Раздалась команда, и почетный офицерский караул единым мундирным рукавом покинул каменную лестницу и вестибюль, оставив после себя открытой парадную дверь.
– Ей-бо, Тимоха со полковником шел, – побожился Филя, поддерживая обеими руками сползающие подштанники.
– Какой такой Тимоха?
– Брательник мой. Ей-бо, он самый. На войну забрали, как манифесту царь объявил.
Санитары хохочут – не верят Филимону Прокопьевичу.
– Признал же, братцы. Он самый! «Оборотень».
– Как так «оборотень»?
– Нечистый дух, стал-быть, В любой обличности появиться может. Иконы пощепал ишшо в малолетстве, а потом в город убег ко анчихристу. Изловили власти и к нам пригнали на ссылку, как сицилиста… И лба не крестил, ей-бо!
– Умный лоб, значит…
Из палаты для нижних чинов задом выпячивается санитар с носилками. Лицом к нему второй санитар.

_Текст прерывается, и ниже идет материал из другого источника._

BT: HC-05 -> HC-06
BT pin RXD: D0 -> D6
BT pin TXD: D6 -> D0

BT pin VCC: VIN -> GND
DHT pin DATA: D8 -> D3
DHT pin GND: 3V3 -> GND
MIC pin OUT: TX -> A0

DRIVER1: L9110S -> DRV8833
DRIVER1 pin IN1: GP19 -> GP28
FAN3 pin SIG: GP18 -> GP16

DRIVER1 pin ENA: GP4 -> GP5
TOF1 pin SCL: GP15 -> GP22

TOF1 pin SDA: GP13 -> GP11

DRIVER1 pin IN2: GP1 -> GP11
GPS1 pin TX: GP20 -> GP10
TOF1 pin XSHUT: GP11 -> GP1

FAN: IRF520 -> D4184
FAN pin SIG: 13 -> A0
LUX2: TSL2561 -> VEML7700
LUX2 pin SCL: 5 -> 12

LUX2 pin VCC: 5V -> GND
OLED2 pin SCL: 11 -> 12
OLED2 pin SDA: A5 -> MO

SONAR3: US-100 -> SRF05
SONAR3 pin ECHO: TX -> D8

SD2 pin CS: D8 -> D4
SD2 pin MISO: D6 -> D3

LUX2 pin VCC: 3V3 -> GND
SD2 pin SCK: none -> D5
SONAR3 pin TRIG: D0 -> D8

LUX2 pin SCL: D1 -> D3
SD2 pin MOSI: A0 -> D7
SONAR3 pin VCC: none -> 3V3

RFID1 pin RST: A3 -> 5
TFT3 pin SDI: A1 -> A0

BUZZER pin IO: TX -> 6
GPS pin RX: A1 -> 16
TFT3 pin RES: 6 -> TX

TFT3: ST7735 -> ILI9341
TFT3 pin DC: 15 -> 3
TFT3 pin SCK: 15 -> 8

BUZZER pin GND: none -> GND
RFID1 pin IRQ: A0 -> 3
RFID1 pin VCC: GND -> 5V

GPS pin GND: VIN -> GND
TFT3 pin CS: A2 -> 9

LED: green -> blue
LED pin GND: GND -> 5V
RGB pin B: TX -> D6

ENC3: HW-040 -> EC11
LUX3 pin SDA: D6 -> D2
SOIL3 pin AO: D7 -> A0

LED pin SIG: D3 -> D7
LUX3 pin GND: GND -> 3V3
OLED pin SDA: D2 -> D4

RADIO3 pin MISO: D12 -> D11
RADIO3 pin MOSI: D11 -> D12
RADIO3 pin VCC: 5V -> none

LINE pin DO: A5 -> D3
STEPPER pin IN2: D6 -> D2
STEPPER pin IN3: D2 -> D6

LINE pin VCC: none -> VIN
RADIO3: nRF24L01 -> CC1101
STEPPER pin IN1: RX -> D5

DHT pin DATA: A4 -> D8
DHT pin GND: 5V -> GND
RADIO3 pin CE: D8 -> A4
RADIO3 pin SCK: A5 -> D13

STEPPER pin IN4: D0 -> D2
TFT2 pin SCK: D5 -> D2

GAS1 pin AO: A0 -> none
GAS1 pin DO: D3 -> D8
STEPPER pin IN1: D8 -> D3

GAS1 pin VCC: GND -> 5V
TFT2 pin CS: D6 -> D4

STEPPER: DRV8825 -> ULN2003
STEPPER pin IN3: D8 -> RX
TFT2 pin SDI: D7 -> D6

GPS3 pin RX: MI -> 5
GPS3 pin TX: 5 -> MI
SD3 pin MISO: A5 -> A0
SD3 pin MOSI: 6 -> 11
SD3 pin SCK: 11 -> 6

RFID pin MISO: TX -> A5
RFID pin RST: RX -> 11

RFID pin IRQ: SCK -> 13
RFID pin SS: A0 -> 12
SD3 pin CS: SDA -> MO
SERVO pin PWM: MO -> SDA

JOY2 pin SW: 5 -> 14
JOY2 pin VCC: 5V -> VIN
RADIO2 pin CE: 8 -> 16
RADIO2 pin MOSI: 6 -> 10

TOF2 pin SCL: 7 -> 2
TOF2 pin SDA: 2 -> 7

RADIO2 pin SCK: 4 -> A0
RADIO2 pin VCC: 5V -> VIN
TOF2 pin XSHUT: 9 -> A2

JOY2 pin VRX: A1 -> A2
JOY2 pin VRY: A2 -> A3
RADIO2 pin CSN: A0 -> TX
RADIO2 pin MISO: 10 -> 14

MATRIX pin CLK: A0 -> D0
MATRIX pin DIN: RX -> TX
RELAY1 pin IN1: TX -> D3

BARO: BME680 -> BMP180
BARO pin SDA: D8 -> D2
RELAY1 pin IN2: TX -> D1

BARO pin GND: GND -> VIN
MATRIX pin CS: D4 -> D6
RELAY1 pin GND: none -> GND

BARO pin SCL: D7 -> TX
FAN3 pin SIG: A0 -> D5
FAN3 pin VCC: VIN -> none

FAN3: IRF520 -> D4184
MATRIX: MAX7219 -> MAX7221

На носилках тело, закрытое простыней с непростиранными ржавыми пятнами от крови. На сложенных руках горбом вздымается простыня. На месте ног – провал до дна носилок.
– Кого несете?
– Хто его знает. Солдатик какой-то. Всю ночь маму звал.
«Бом, бом, бом!» – натужно стонет большой колокол, как бы взывая: «Кто следующий?..»
В этот же день Филимона Прокопьевича вызвал старший лазаретный доктор и спросил: доберется ли служивый домой, если ему выдадут «чистую»?
Филя едва устоял на ногах:
– Век буду молиться, дохтур! Ослободите, ради Христа!.. Нету моих сил мытариться во анчихристовом войске.
Старший доктор поглядел на своих помощников и, барабаня пальцами по мраморной доске, проговорил:
– Глуп, как пробка!
Филе то и надо – рад стараться:
– Глуп, глуп, ваше благородие. Токмо отпустите домой душу на покаяние.
– Ну, а тело здесь оставишь?
– Дык тело без души не проживет на белом свете.
– О! Однако ты не так глуп, каким кажешься.
– Истый дурак, ваше благородие. Умом бог обидел, а за што про што экая напасть – один бог ведает!
Доктора посмеялись, потешились и прописали Филимону Прокопьевичу «белый билет» из-за умственной ущербности.